Fed policymakers are widely tipped to raise rates for a fourth time this year and to express caution about future monetary tightening due to concern about slowing global growth.
Expectations of a pause from the Fed amid a US-China trade conflict and global financial market volatility has led some investors to question if the dollar's stellar run will continue into 2019.
US President Donald Trump has berated the Fed repeatedly and on Tuesday said in a Tweet it was "incredible" for the central bank to even consider tightening given global economic uncertainties.
"A hike is still likely, regardless of Trump's displeasure, but there's a very good chance that they will reduce the number of hikes in 2019 to two (from three)," said Kit Juckes, global head of FX strategy at Societe Generale.

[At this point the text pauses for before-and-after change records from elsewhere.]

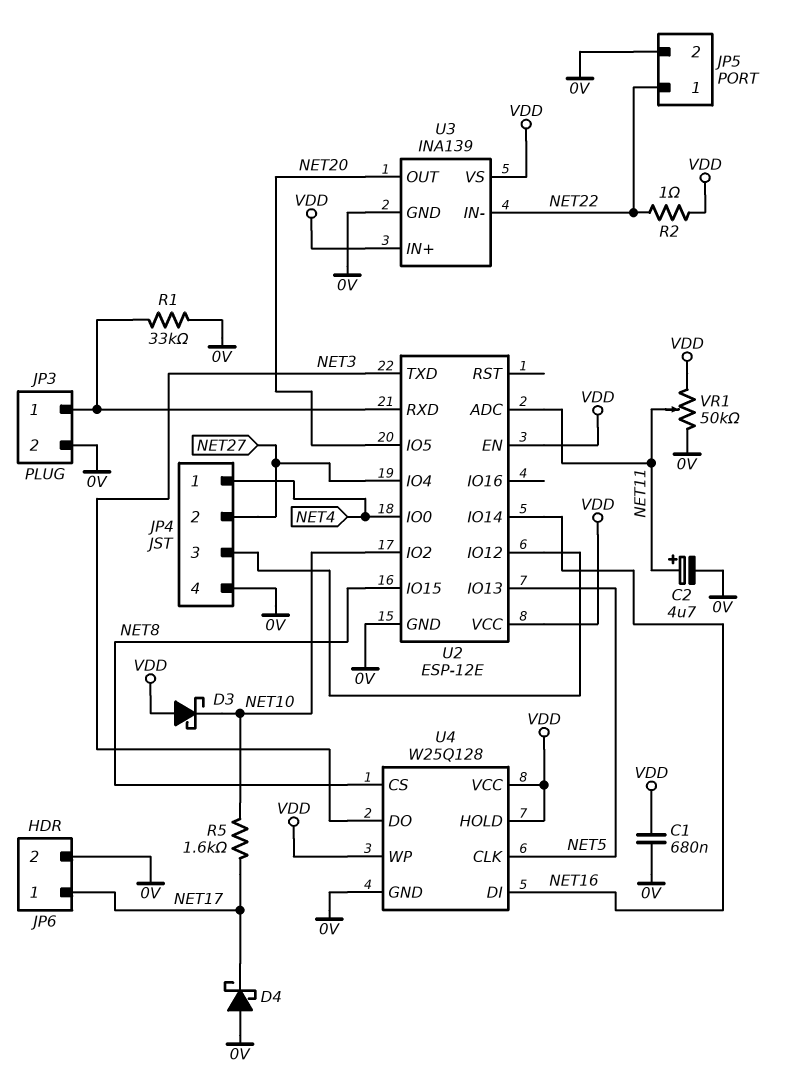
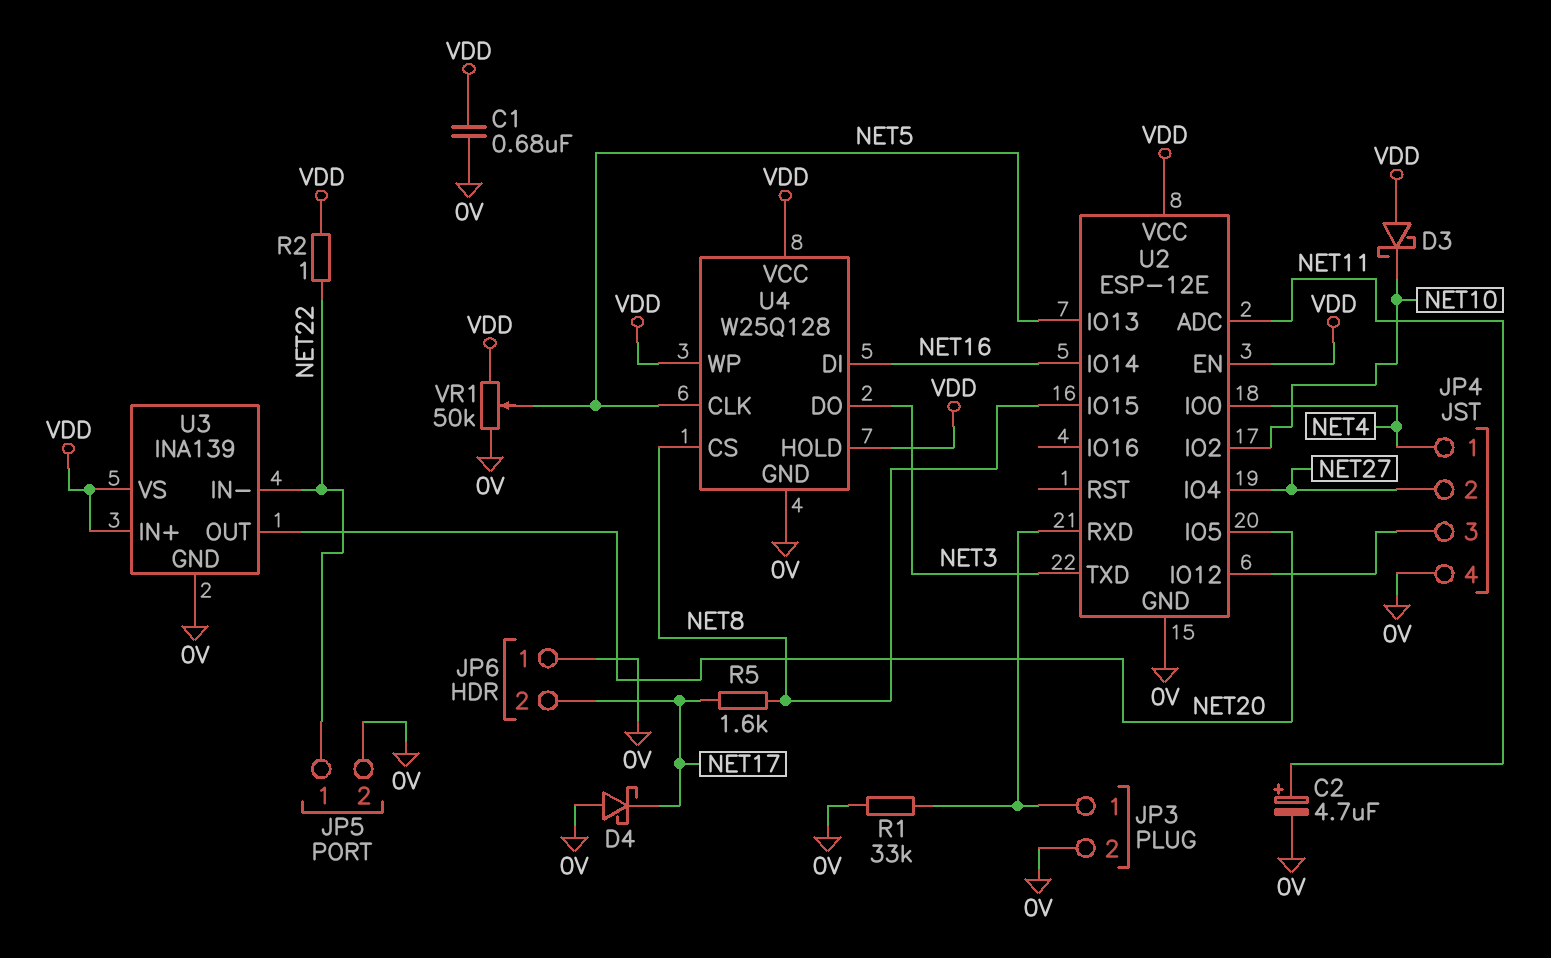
JP6 pin 1: NET17 -> 0V
JP6 pin 2: 0V -> NET17
R5: 1.6k (NET10, NET17) -> 1.6k (NET8, NET17)
VR1: 50k (0V, VDD, wiper NET11) -> 50k (0V, VDD, wiper NET5)

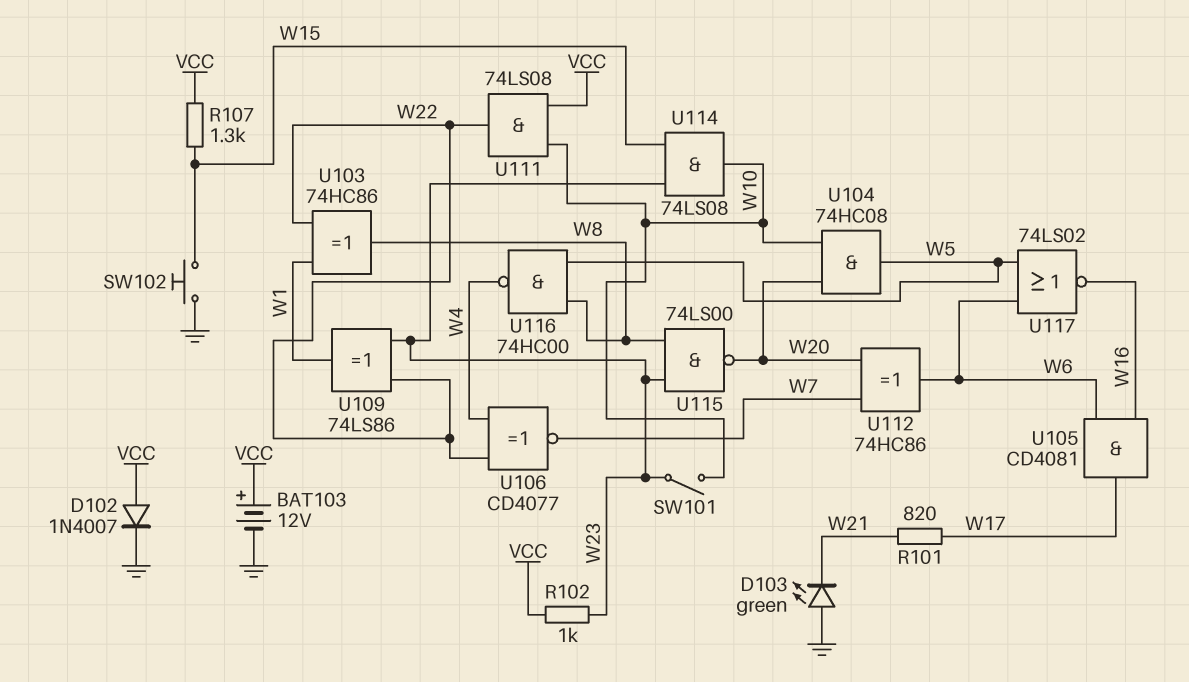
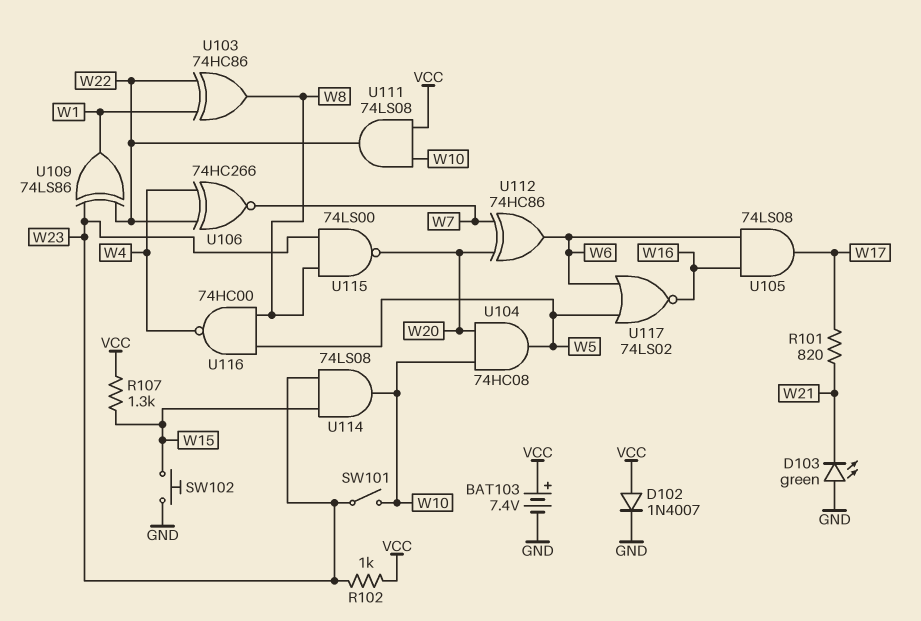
BAT103: 12V (plus VCC, minus GND) -> 7.4V (plus VCC, minus GND)
U105: AND CD4081 (in W6, in W16, out W17) -> AND 74LS08 (in W6, in W16, out W17)
U106: XNOR CD4077 (in W4, in W22, out W7) -> XNOR 74HC266 (in W4, in W22, out W7)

The safe-haven yen and the Swiss franc both strengthened as an overnight plunge in oil prices provided a stark reminder of dimming prospects for the global economy.
Risk sentiment has been soured by weaker-than-expected economic data out of China and the eurozone.
The yen and the Swiss franc each added a little more than 0.1 per cent on the dollar, changing hands at 112.33 and 0.9916 respectively, building on three consecutive days of gains.
The dollar index was down 0.3 per cent at 96.75, hovering near a one-week low as it extended losses into the second day.
Elsewhere, the euro hit a one-week high of US$1.1414, gaining 0.3 per cent. The single currency has enjoyed a rare uptick in the past three sessions as the dollar grappled with lower yields and monetary policy risks.
The same reasons gave the Australian and New Zealand dollars a lift, with both of them gaining 0.2 per cent to US$0.7195 and US$0.6864 respectively.
The euro was also supported by news that Italy had struck a deal with the European Commission over its contested 2019 budget, signalling an end to weeks of wrangling that had shaken financial markets.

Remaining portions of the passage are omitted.